Maybe you already heard, but Donald Trump will be president of the United States again. The far-right is celebrating by calling for mass executions. The left is responding with their own election conspiracy theories. Convicted January 6 rioters are banking on a pardon. And women who oppose Trump have frankly had enough.
Ahead of Election Day, WIRED found that an “election integrity” app made by True the Vote, a right-wing group that helped popularize election denialism around the 2020 election, was leaking the emails of its users. In one instance it revealed an election officer in California who appeared to be engaged in illegal voter suppression.
Disinformation and other forms of election interference have been a major issue since Russia’s hack of the Democratic National Committee in the lead-up to the 2016 election. But 2024 appears to have been the worst yet, with US officials warning that Russia had amplified its efforts to unprecedented levels.
In non-election news, Canadian authorities arrested Alexander “Connor” Moucka, who is accused of hacking a slew of Snowflake cloud storage customers earlier this year. Security experts who’ve long followed the exploits of a hacker who went by the handle Waifu—whom authorities say is Moucka—believe him to be “one of the most consequential threat actors of 2024.”
A federal judge in Michigan sentenced Richard Densmore to 30 years in prison after he pleaded guilty to sexually exploiting a child. Densmore was highly active in 764, an online criminal network that the FBI now considers to be a “tier one” terrorism threat.
Finally, in WIRED’s first story published in partnership with 404 Media, reporter (and 404 co-owner) Joseph Cox took a deep dive into the world of infostealer malware—the same kind used in all those Snowflake account breaches Moucka is accused of committing.
And that’s not all. Each week, we round up the security and privacy news we didn’t cover in depth ourselves. Click the headlines to read the full stories. And stay safe out there.
Some iPhones that police have in their possession for forensic examination are suddenly rebooting themselves, making it more difficult for investigators to access their contents, reports 404 Media.
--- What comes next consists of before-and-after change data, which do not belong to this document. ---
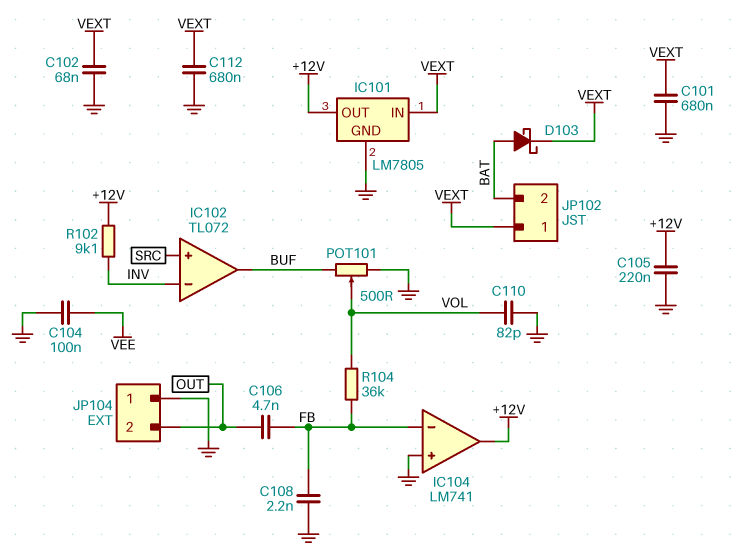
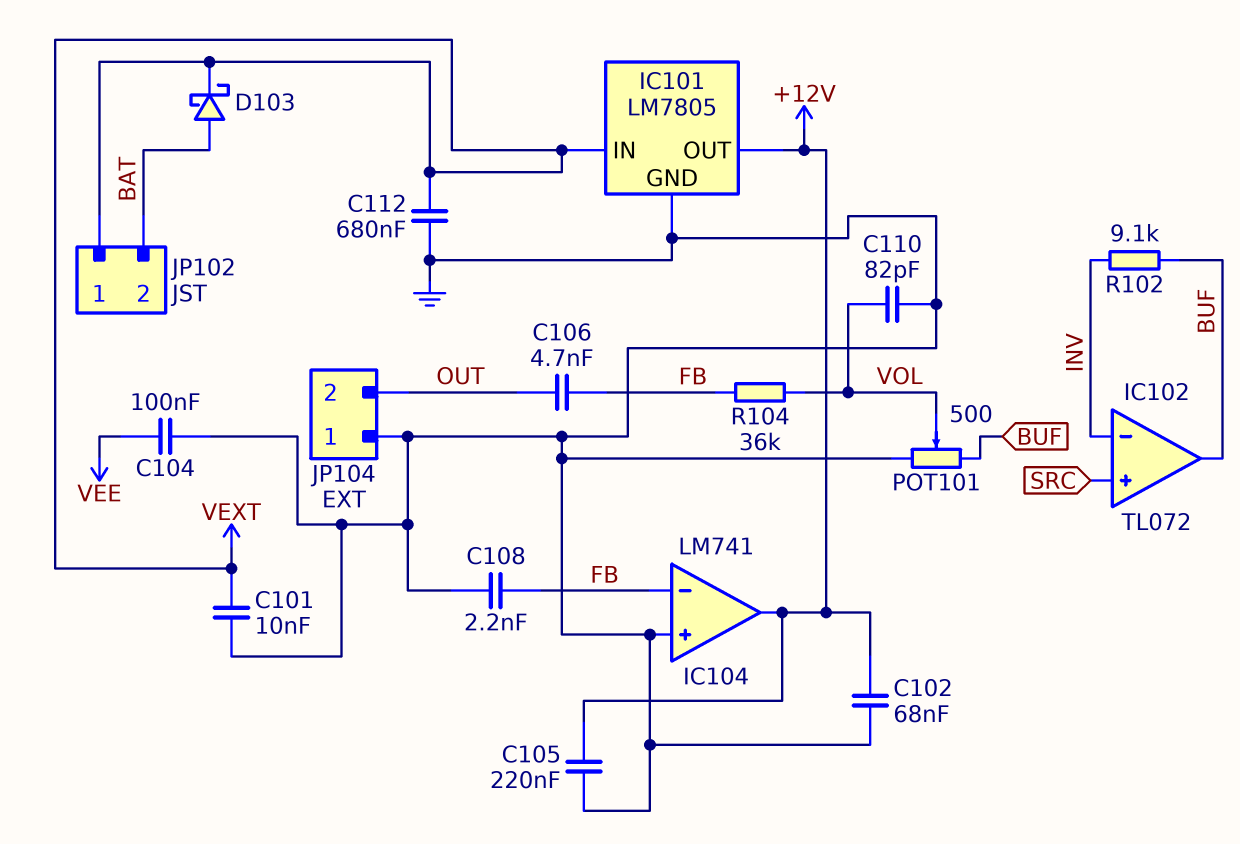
C101: 680nF (GND, VEXT) -> 10nF (GND, VEXT)
C102: 68nF (GND, VEXT) -> 68nF (+12V, GND)
R102: 9.1k (+12V, INV) -> 9.1k (BUF, INV)

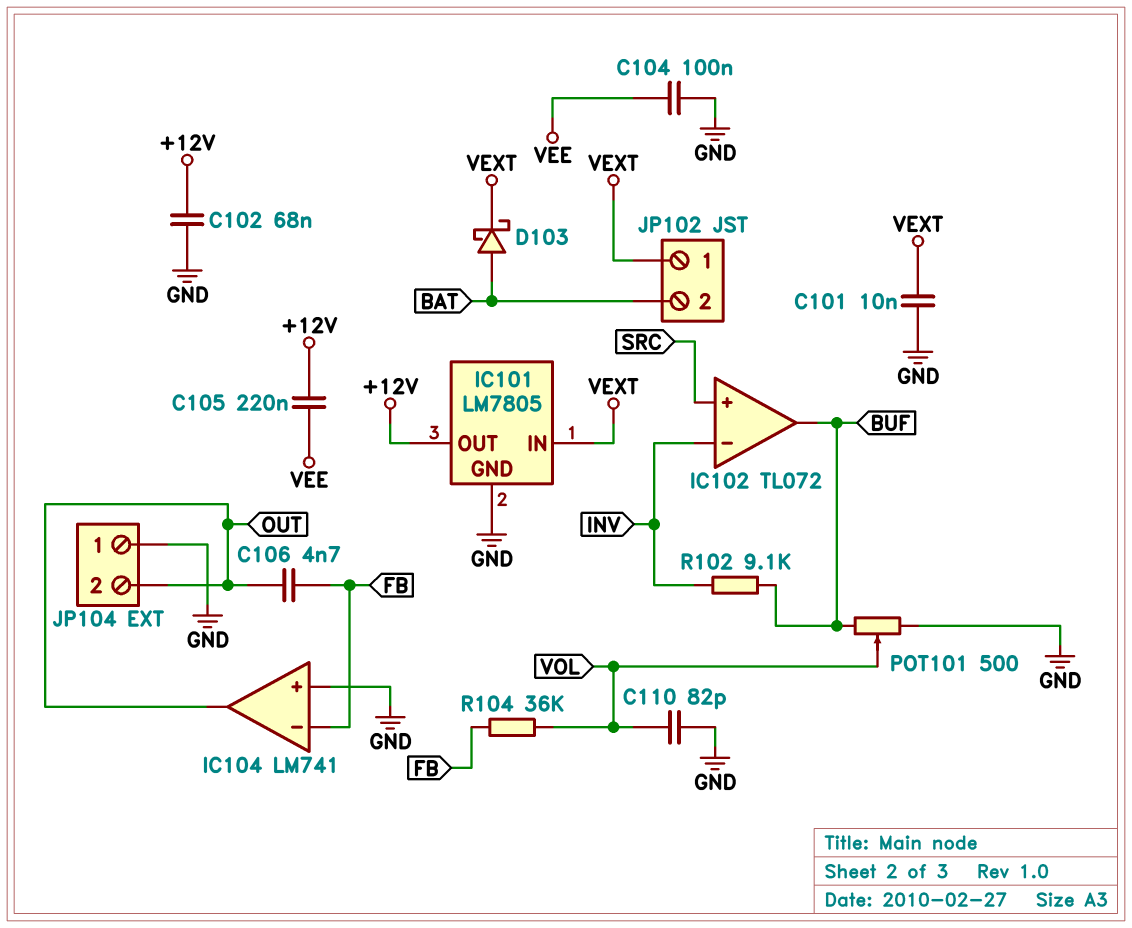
C105: 220nF (+12V, GND) -> 220nF (+12V, VEE)
C108: 2.2nF (FB, GND) -> none
C112: 680nF (GND, VEXT) -> none
IC104 pin out: +12V -> OUT

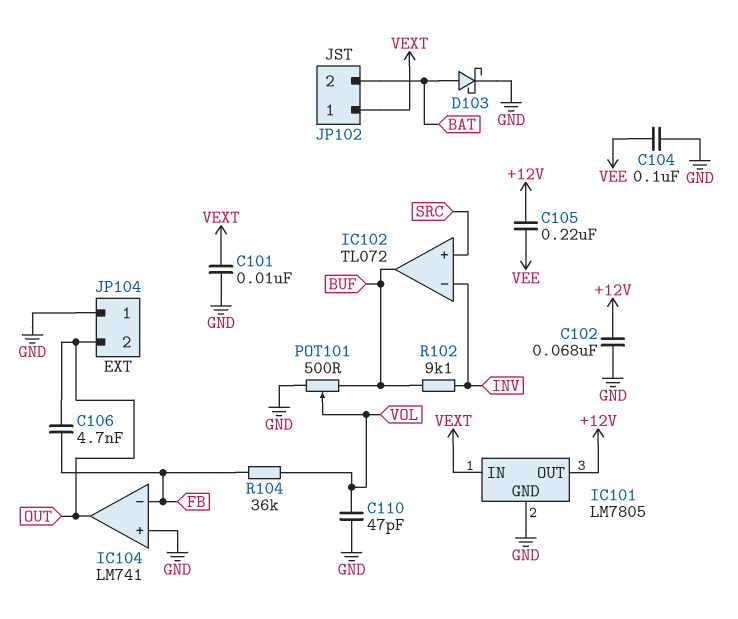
C110: 82pF (GND, VOL) -> 47pF (GND, VOL)
D103: schottky (A BAT, K VEXT) -> schottky (A BAT, K GND)

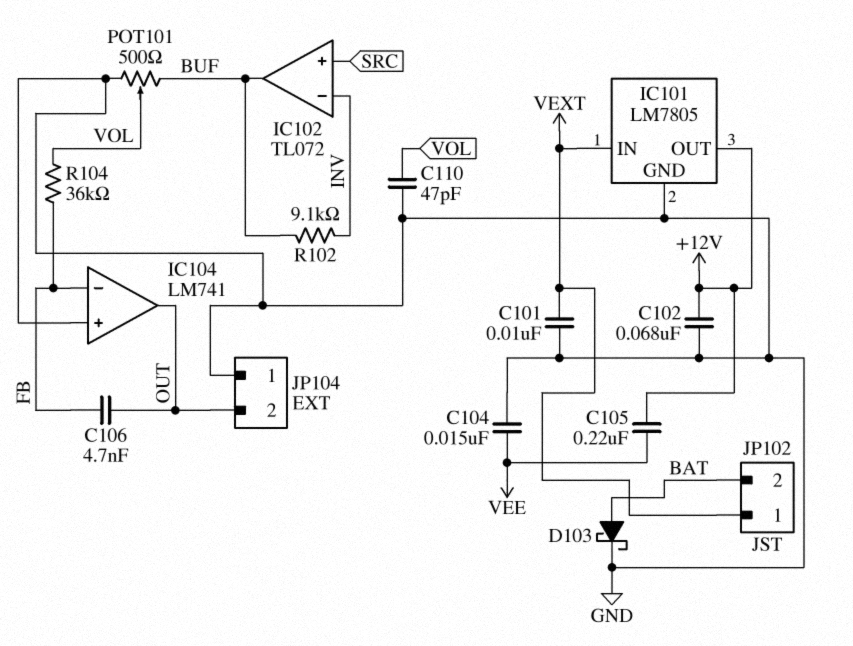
C104: 100nF (GND, VEE) -> 15nF (GND, VEE)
Police use tools like Cellebrite to essentially hack into phones, but this is typically done when a device is in the so-called After First Unlock (AFU) state. Once they reboot, iPhones are put into Before First Unlock (BFU), which makes them much harder to access with forensic tools.
According to a document obtained by 404, police believed the sudden reboots stemmed from the fact that the devices run iOS 18, Apple’s new mobile operating system. The police suspected that iOS 18 contains a secret feature that allowed the impacted devices, all of which were in airplane mode, to communicate with other nearby iPhones, which sent “a signal to devices to reboot after so much time had transpired since device activity or being off network,” the document reads.